Minutes after the Prime Minister apologised for appointing Chris Pincher – an MP accused of groping two men – a bombshell was dropped that could possibly see the end of his tenure.
Within 15 minutes of each other, former Secretary of State for Health and Social Care Savid Javid, and former Chancellor of the Exchequer Rishi Sunak, resigned from the Conservative Cabinet. The next 24 hours would have similar events, as several other MPs resigned, calling on Boris to resign as Prime Minister.
As of 7th July 2022, a total of 50 MPs have tendered their resignations, likely with more to follow.
Sajid Javid, addressing the Prime Minister in the House of Commons, said that he could no longer go on giving No. 10 the “benefit of the doubt” after Partygate and the more recent Pincher scandal.
He said, ‘Treading the tightrope between loyalty and integrity has become impossible in recent months. I will never risk losing my integrity.”
“…we have reason to question the truth and integrity of what we’ve all been told. And at some point, we have to conclude that enough is enough. I believe that point is now.”
Conservative identity crisis
The nation has collectively questioned the integrity of Boris Johnson for a long time, and it seems as if many Conservative MPs have left not necessarily because they wanted to, but simply to protect their own reputations and the reputation of the Conservative Party itself.
Partygate was the point of no return for many MPs and their constituents, but the Pincher scandal seems to have been the straw that broke the camel’s back.
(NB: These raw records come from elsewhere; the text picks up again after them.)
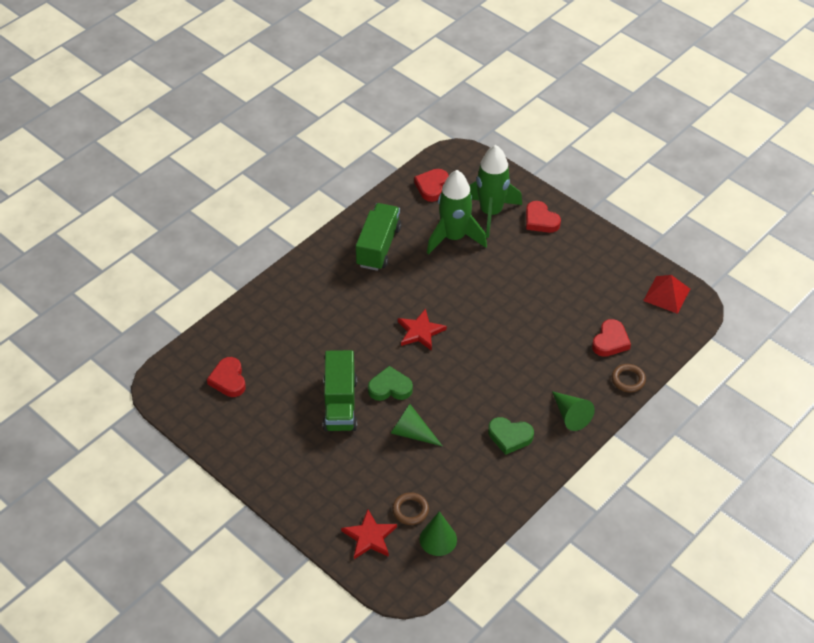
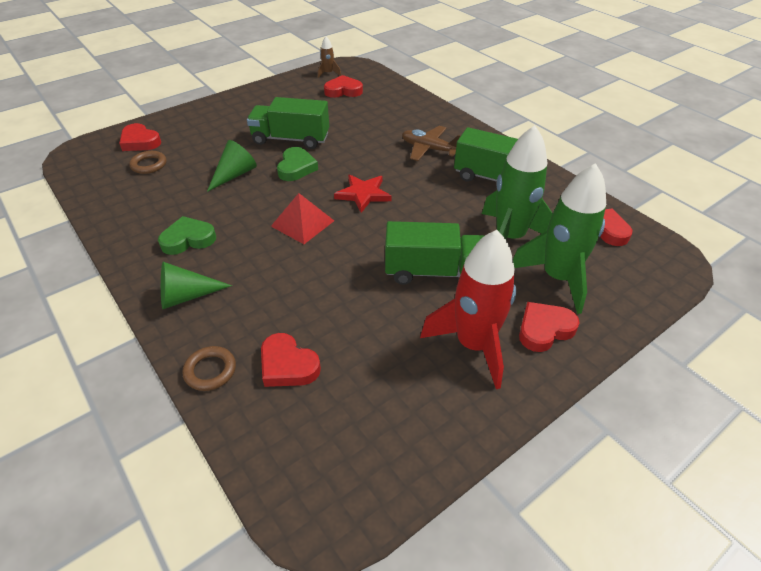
camera: 100 degrees right, 5 degrees down
(185, 402) = (328, 73): none -> brown rocket
(339, 294) = (429, 149): none -> brown plane
(369, 537) = (140, 142): red star -> red heart
(438, 539) = (106, 176): green cone -> none
(503, 277) = (434, 272): none -> green truck
(510, 437) = (188, 239): green heart -> green heart turned 45 degrees clockwise
(564, 253) = (473, 345): none -> red rocket
(666, 294) = (360, 472): red pyramid -> red pyramid (302, 223)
This is no longer about Boris Johnson himself as a party member; this is about where the Conservatives’ loyalties lie.
They are faced with a stark choice; continue to back Boris at the expense of the Party’s (and their own) reputation, or recognise who they are, what their values are and ultimately who they represent; the citizens of the United Kingdom.
Javid, in a public letter, said, ‘…the country needs a strong and principled Conservative Party, and the Party is bigger than any one individual.’
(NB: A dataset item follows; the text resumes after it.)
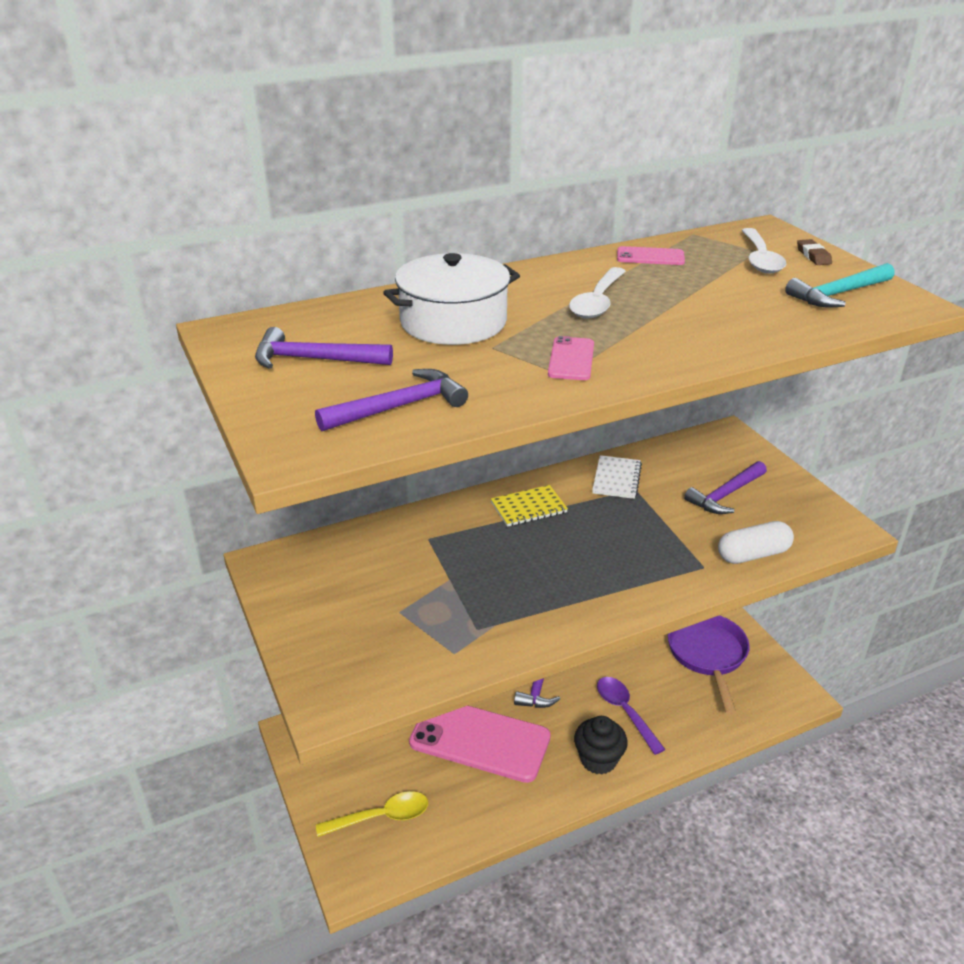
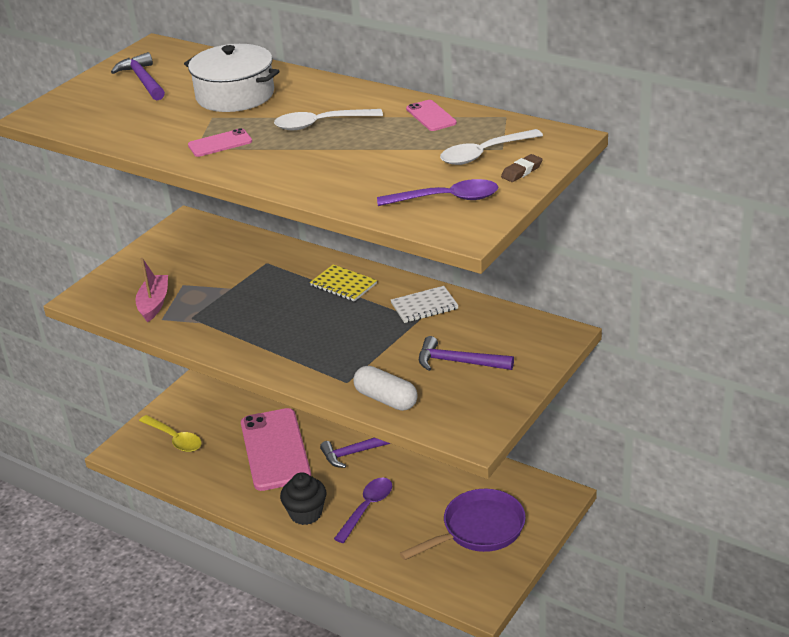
camera: 60 degrees right, 0 degrees up
(398, 407) = (109, 120): purple hammer -> none
(414, 648) = (154, 304): none -> pink boat
(838, 294) = (447, 199): turquoise hammer -> purple spoon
‘I served you loyally and as a friend, but we all serve the country first. When made to choose between those loyalties there can only be one answer.’
A fundamental reason why the Conservatives defeated Labour by such a huge margin was their united front, and their appeal to voters largely came from a clear understanding as to who they were, what they stood for and what their intentions were.
The same could not be said about Labour, as it battled accusations of anti-Semitism, a power struggle between Labour Party members and ‘Corbynites’, and a reluctance (and in some cases, outright refusal) to deliver Brexit.
For the most part, the Conservatives have delivered on their promises; the UK has left the EU and concerns regarding immigration and crime are now being addressed proactively.
However, the Party now finds itself in a similar position to Labour’s Corbyn era; to not act now would be to effectively become the very thing they sought to destroy back in 2019.
At the risk of not morphing into Labour, by being blindly loyal to an individual as a cult-like Messianic figure, the Conservatives would do well to put the country before the party; if that means resigning and calling for Boris’ resignation, then so be it.
An identity crisis faces the Conservative Party. In the words of Sajid Javid, ‘enough is enough.